Opinion
Civil Case No. 13-7228 (FSH)
04-21-2014
NOT FOR PUBLICATION
OPINION & ORDER
HOCHBERG, District Judge:
This matter comes before the Court upon Plaintiffs' motion for reconsideration (Dkt. No. 18) of the Court's March 4, 2014 Opinion and Order (Dkt. No. 16), which granted a motion to dismiss filed by Defendant Township of Montclair ("Montclair"); and
A more detailed factual background may be found in this Court's opinion denying Plaintiffs' request for a preliminary injunction (Dkt. No. 9) and its opinion granting Montclair's motion to dismiss (Dkt. No. 16).

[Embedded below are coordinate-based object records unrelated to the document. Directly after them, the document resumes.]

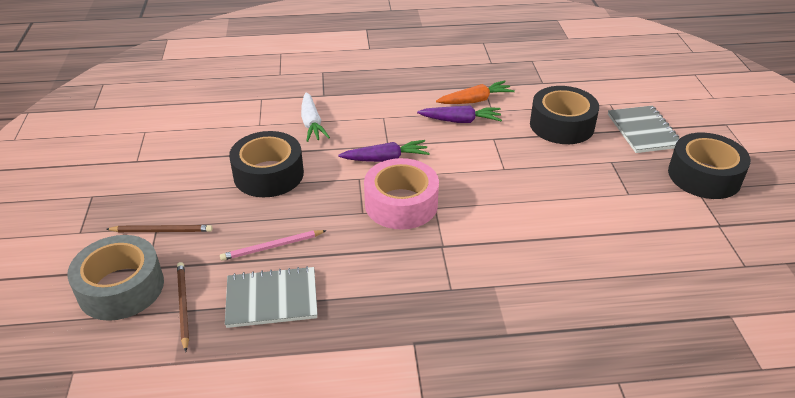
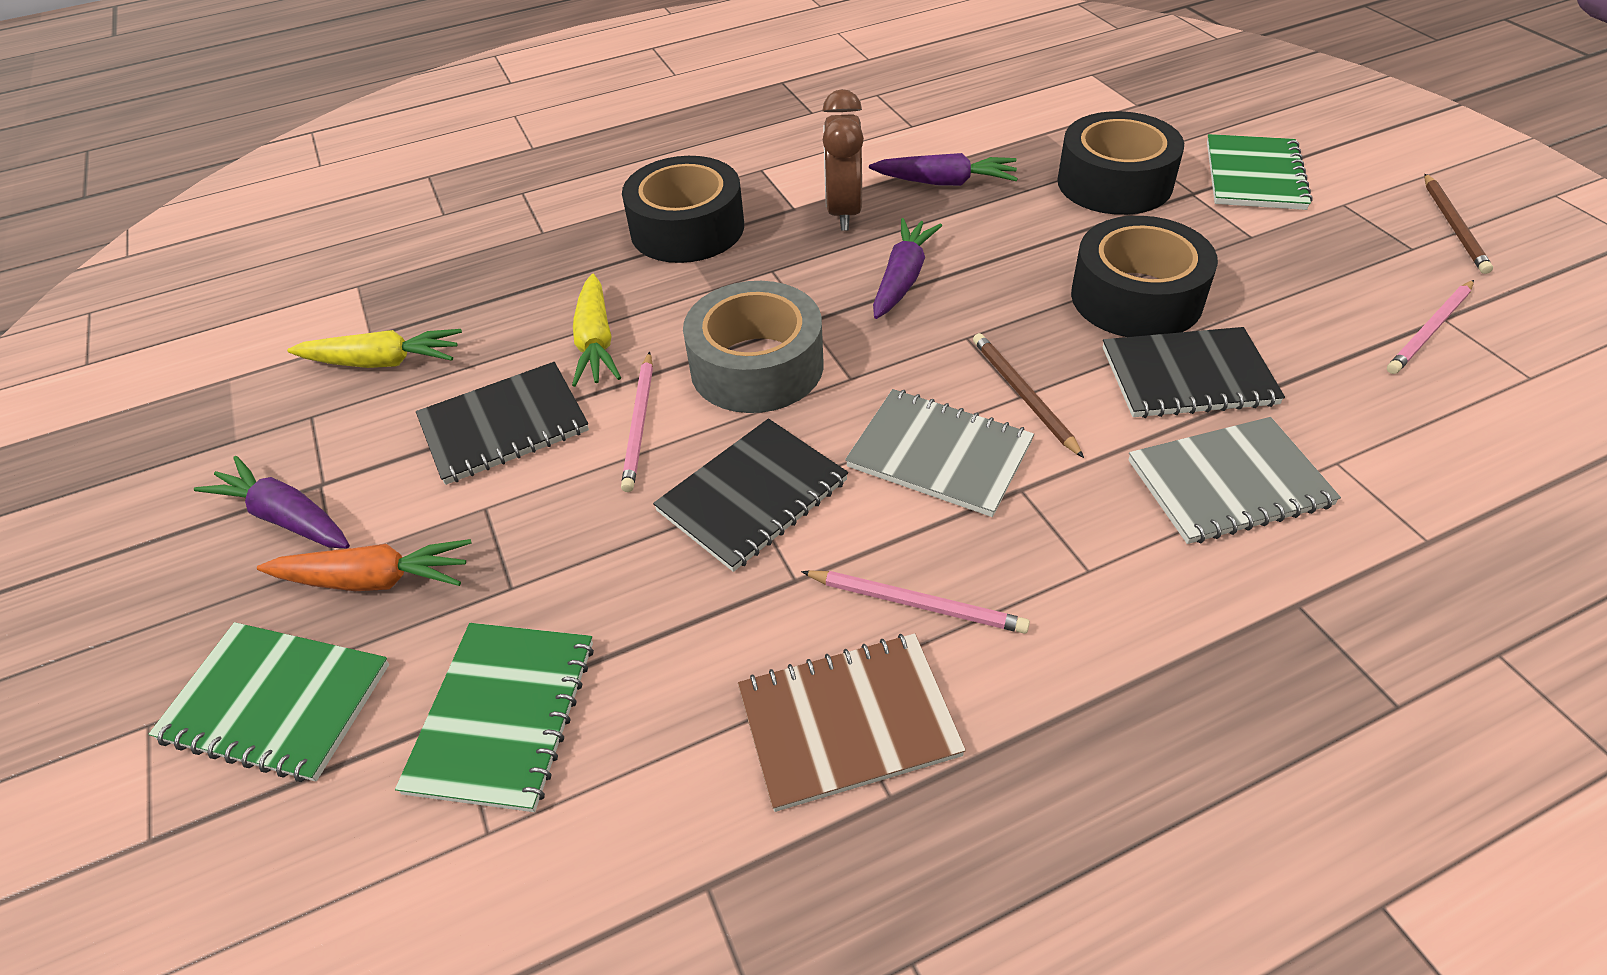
black notebook: 0 -> 3
brown clock: 0 -> 1
brown notebook: 0 -> 1
green notebook: 0 -> 3
pink pencil: 1 -> 3
pink tape: 1 -> 0
purple carrot: 2 -> 3
white carrot: 1 -> 0
yellow carrot: 0 -> 2

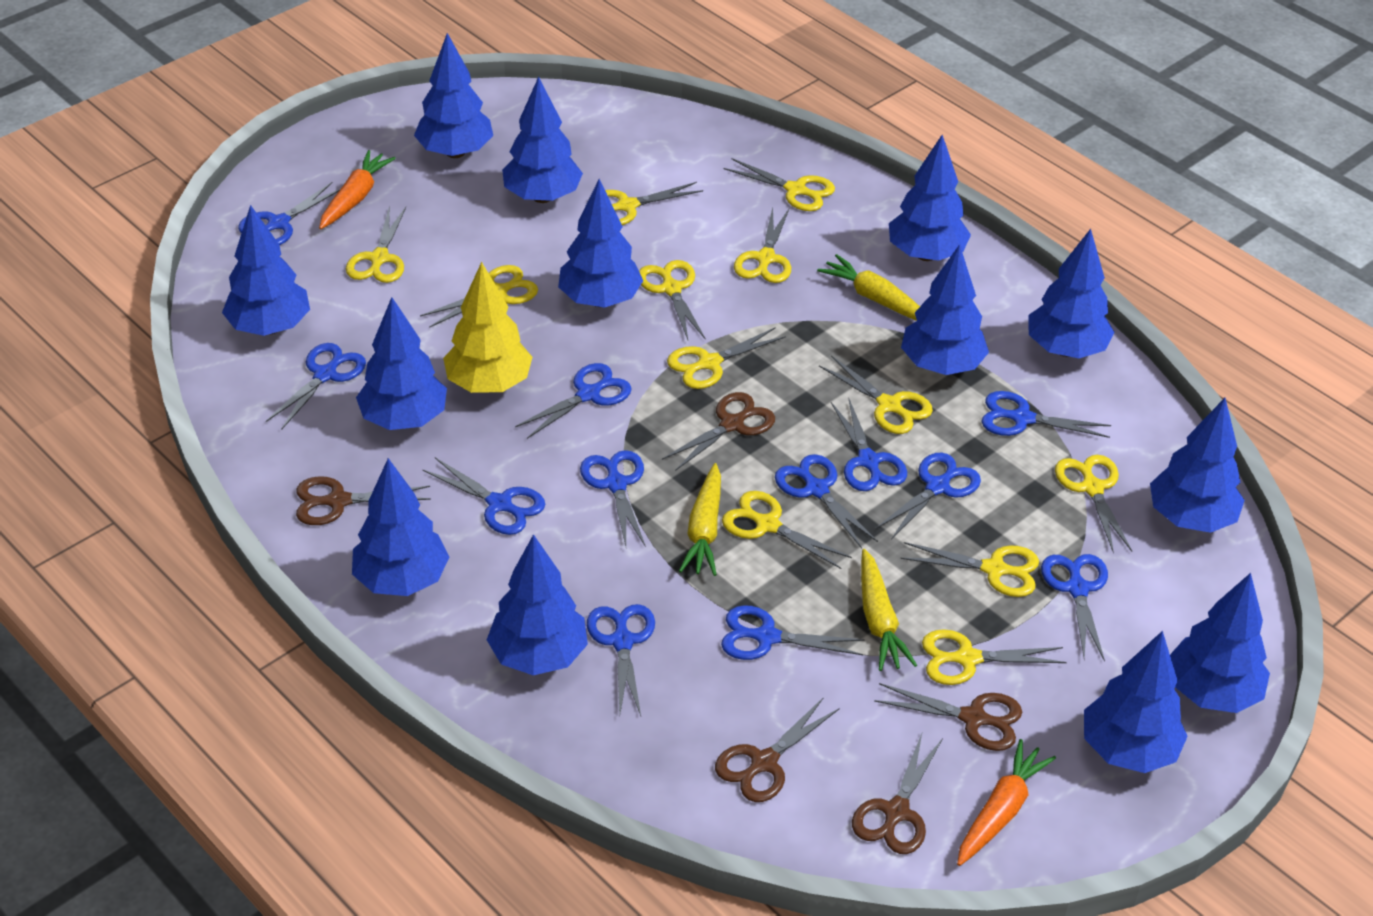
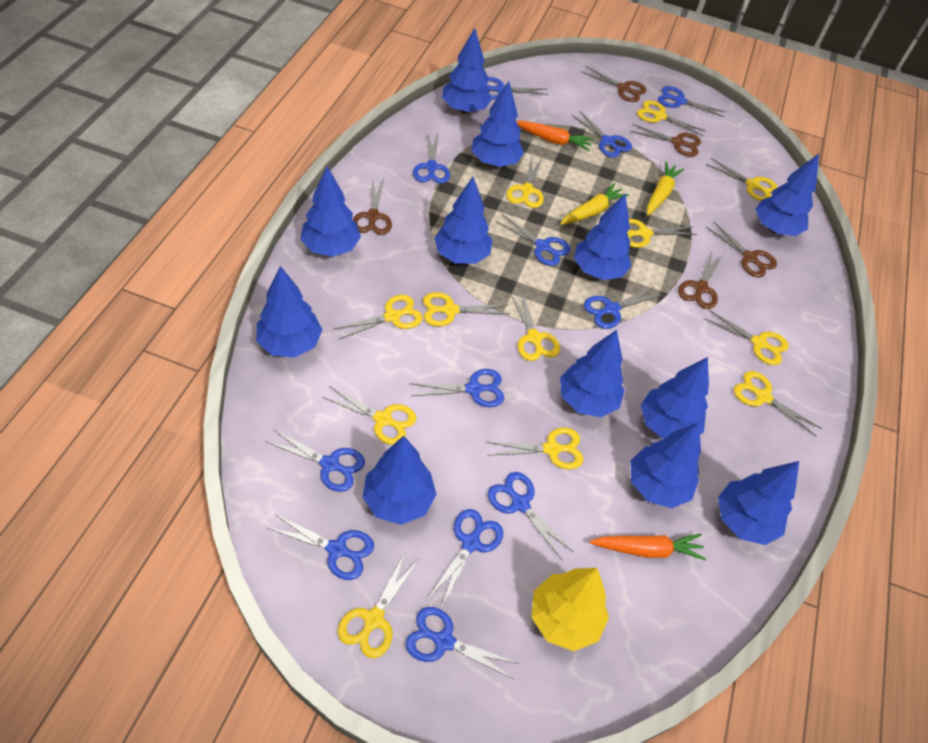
blue tree: 13 -> 12
yellow carrot: 3 -> 2

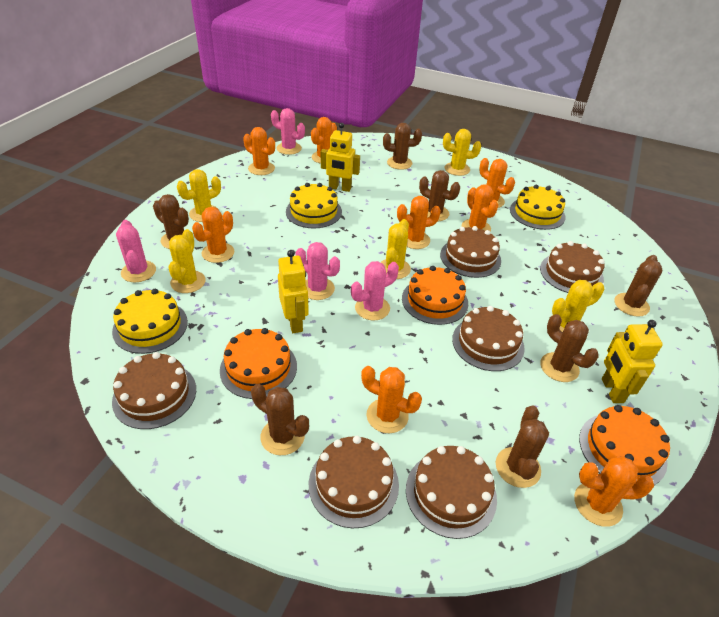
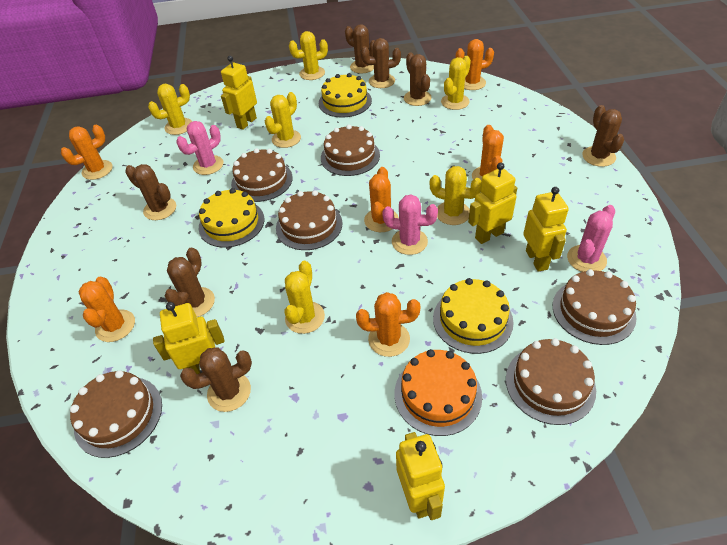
orange cactus: 8 -> 6
orange cake: 3 -> 1
pink cactus: 4 -> 3
yellow cactus: 5 -> 6
yellow robot: 3 -> 5

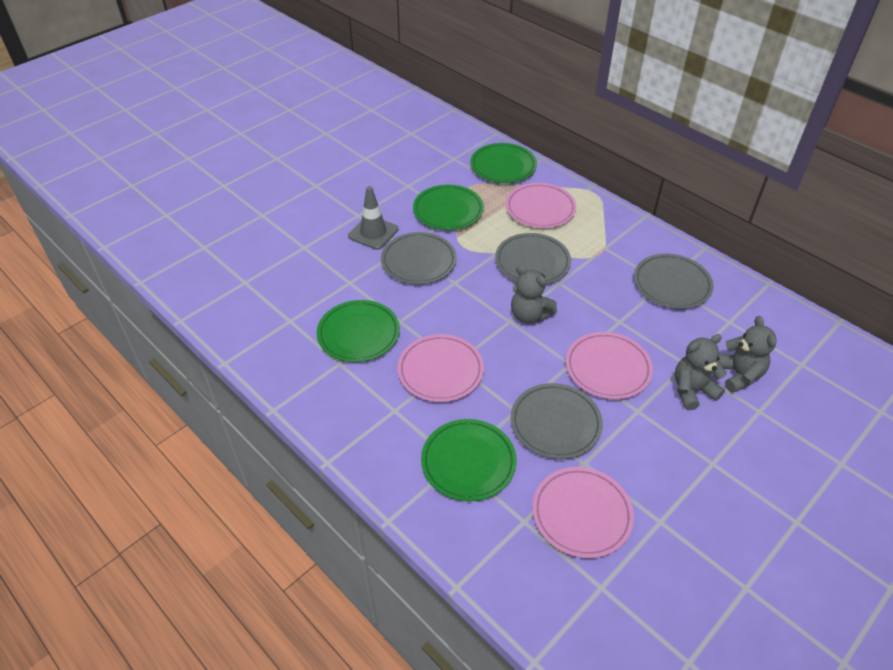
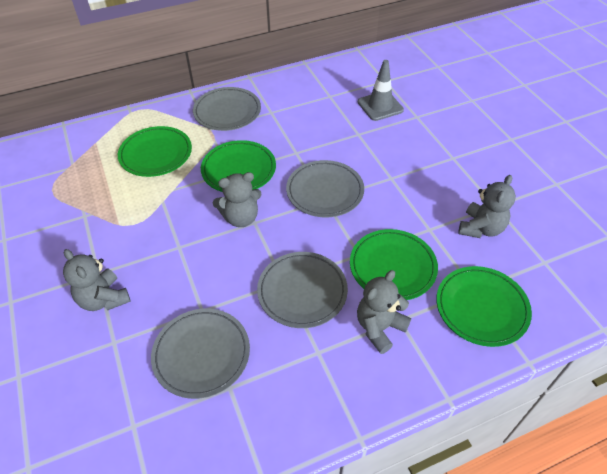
grey teddy bear: 3 -> 4
pink plate: 4 -> 0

it appearing that a motion for reconsideration is governed by Local Civil Rule 7.1(i); and
it appearing that Local Civil Rule 7.1(i) provides for the reconsideration of an order if the motion is filed within 14 days after entry of the disputed order; and
it appearing that the purpose of a motion for reconsideration is "to correct manifest errors of law or fact or to present newly discovered evidence," Harsco Corp. v. Zlotnicki, 779 F.2d 906, 909 (3d Cir. 1985); see also P. Shoenfeld Asset Mgmt. LLC v. Cendent Corp., 161 F. Supp. 2d 349, 352 (D.N.J. 2001), Yurecko v. Port Authority Trans-Hudson Corp., 279 F. Supp. 2d 606, 609 (D.N.J. 2003); and
Plaintiffs never opposed Montclair's motion to dismiss. Nonetheless, Plaintiffs argue that the Court should reconsider its Order granting the Township of Montclair's motion to dismiss (Dkt. No. 16) because they "did not receive the motion." (Dkt. No. 18-1 at 2.) But Plaintiffs listed their residence as "120 Undercliff Road, Montclair, NJ 07044" in their filings with this Court. (Dkt. No. 1-2.) Defendant Montclair delivered their motion to the address listed on Plaintiffs' filings (Dkt. No. 14-3), which is all they are required to do under the Federal Rules of Civil Procedure. See Fed. R. Civ. P. 5(b)(2)(c). It is Plaintiffs' responsibility to keep their address current. It is also notable that Plaintiff Heine has several other matters in this district and has listed her address as 15 East 19th Street, Patterson, NJ 01724 in those matters. (See, e.g., Heine, et al. v. Holahan, et al., Civ. No. 13-7251; Heine, et al. v. City of New Brunswick, et al., Civ. No. 13-6025; Heine v. Bergen County Sheriff's Dept. and Correctional Facility, Civ. No. 12-6194; Heine, et al. v. City of Garfield, Civ. No. 11-2655; Heine, et al. v. Commissioner of the Dept. of Community Affairs of the State of New Jersey, et al., Civ. No. 11-5347; Heine, et al. v. City of Garfield, et al., Civ. No. 12-4171.) It is imperative that parties keep their addresses current in these matters. Plaintiffs shall file a corrected civil coversheet that provides their correct addresses for mailings of all pleadings.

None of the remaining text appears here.